Smart Grid reliability, delays

smart grid reliability

Fred Baker had a crisp message to a combined Energy and ICT audience: Make new mistakes in the Smart Grid, not the ones already witnessed in the IPv4/IPv6 Internet. Representatives from ETSI (standardization organization in the field of information and communications) and ITU-T (Telecommunication Standardization Sector) were quick to point out that in many cases, people’s lives depend on electricity, so different and much more controlled design is needed. So, what about Smart Grid reliability?

Many power engineers also pointed out that the power grid may need down to 2 millisecond latencies within substations, and down to 16 milliseconds inter-substation. In many talks this was deemed ‘beyond the Internet’ so different protocols would be needed.

Towards Smart Grid stability

The conservative approach is understandable, but outdated. Instead of designing theoretically reliable and thus inherently inefficient protocols (X.25 and X.400, anyone remember? I still have nightmares), we should take the best parts of the existing Internet and apply those on top of power grid infrastructure in a highly resilient way, so that singular errors or re-transmissions may not cause Smart Grid instability. Too much data is better than too little to reach Smart Grid reliability.

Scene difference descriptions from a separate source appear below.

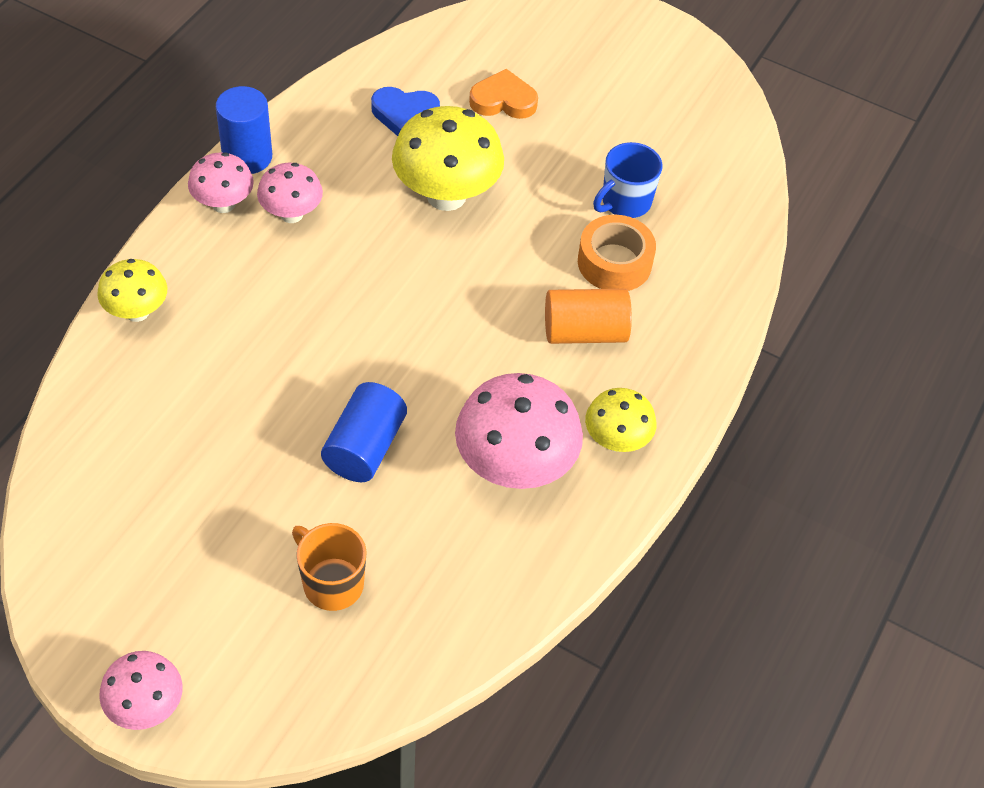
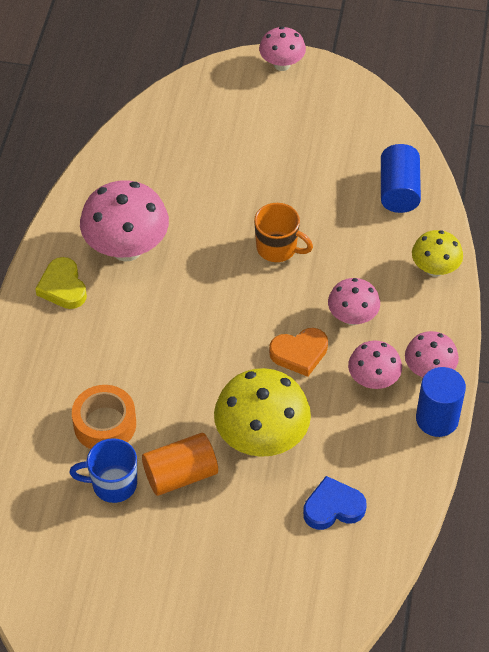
camera: 165 degrees right, 0 degrees up
(273, 288) = (352, 317): none -> pink mushroom
(331, 583) = (212, 149): orange mug -> orange mug (278, 248)
(365, 447) = (231, 230): blue cylinder -> blue cylinder (398, 190)
(503, 100) = (254, 554): orange heart -> orange heart (299, 353)
(584, 332) = (110, 359): orange cylinder -> orange cylinder (180, 475)
(616, 440) = (63, 287): yellow mushroom -> yellow heart
(625, 202) = (113, 484): blue mug -> blue mug turned 120 degrees counterclockwise

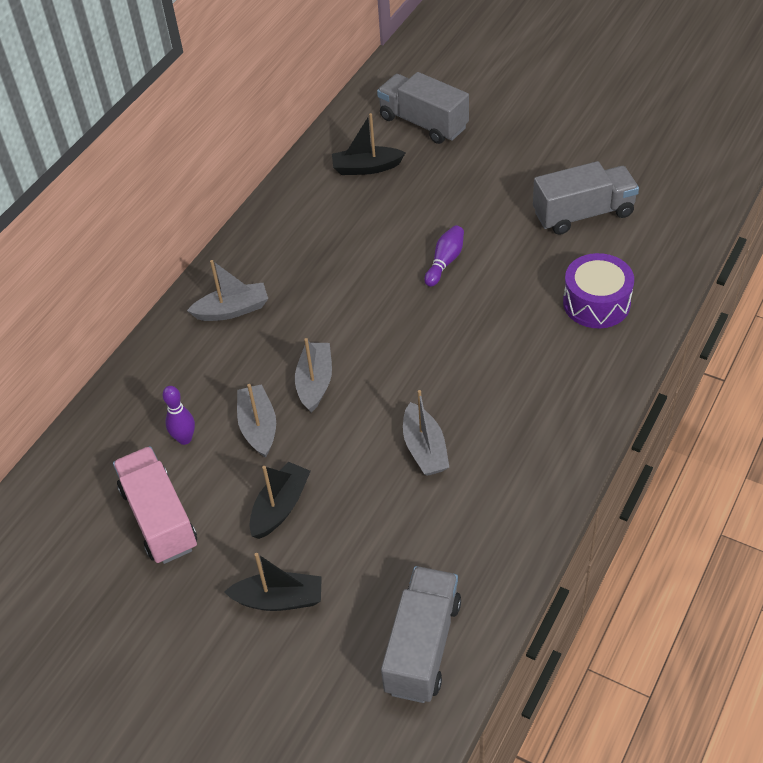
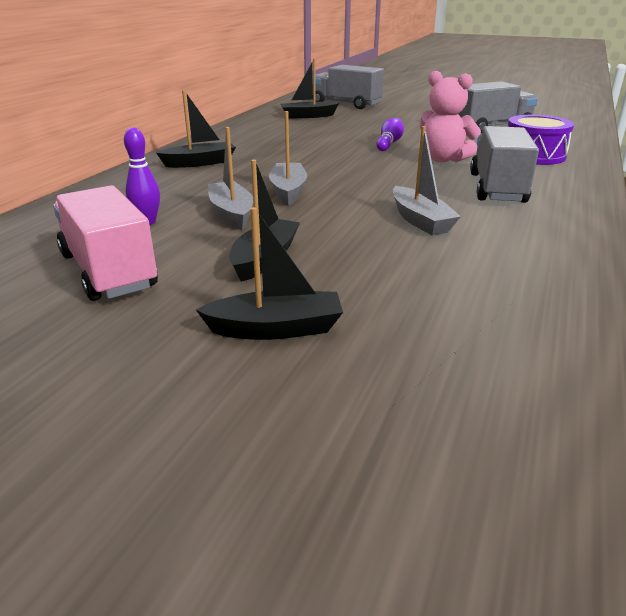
camera: 10 degrees left, 20 degrees down
(232, 310) = (200, 163): grey boat -> black boat
(422, 646) = (507, 364): grey truck -> grey truck (497, 188)
(491, 310) = (443, 159): none -> pink teddy bear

It is understandable that this initial discussion between power and telecom engineers is incompatible. The latency issue is real at the substation level, where usually a programmable logic controller (PLC) takes care of millisecond grade adjustments of phases and other parameters.

However, nobody is saying that fast local control should be abolished – it just needs an intelligent umbrella system where the PLC’s logic is stored and updated, so that the actual PLC hardware becomes a commodity component and can be replaced while the programming resides in the Smart Grid, also known as the Cloud in ICT terms.